Like the M3 Competition, the M3 Touring’s power is sent to all four wheels via an eight-speed automatic transmission + xDrive AWD system (also available on the new M3/M4), and can be switched to pure rear-drive mode.
BMW officials say that the M3 Touring weighs only about 187 pounds more than the sedan version, and has a chassis specially tuned for the crockpot model, which is more tightly integrated with the body.
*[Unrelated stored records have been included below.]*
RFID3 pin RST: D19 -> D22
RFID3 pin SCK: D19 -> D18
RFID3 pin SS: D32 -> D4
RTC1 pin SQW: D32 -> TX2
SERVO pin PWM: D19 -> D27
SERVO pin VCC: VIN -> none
There are also adaptive dampers and steering, complemented by carbon-ceramic brakes.
In terms of performance, the M3 Touring can sprint from 0-60 mph (0-96 km/h) in just 3.6 seconds (just 0.1s behind the M3 sedan), with a top speed of 155 mph (249 km/h) as standard, optional The M package can reach 174 mph (280 km/h).
In terms of styling, the M3 Touring is not much different from everyone’s expectations, continuing the M3 coupe’s huge kidney grille, wide fender flares, quad exhaust, and aggressive bumper and diffuser designs.
Other changes on the station wagon include a larger rear spoiler, painted roof rails, and a gloss black roof as standard (other colors are optional). The default wheel size is 19 inches front / 20 inches rear, and more competitive tires are optional.
Inside, the M3 Touring offers the choice of partitioned carbon fiber bucket seats for the first row of seats, but there are regular split-folding seats in the rear. Even better, the rear window can be opened separately for easy access to items.
In terms of central control, BMW is the first to use a new model for the M3 TouringsurfaceThe screen – combining a 12.3-inch gauge and 14.9-inch touchscreen into a one-piece fascia – and the latest iDrive 8 system pre-installed.
As planned, the M3 Touring will meet the public for the first time at the Goodwood Festival of Speed in the UK later this month, with pre-orders starting in September and production starting in November alongside the M3 sedan at the German factory in Munich.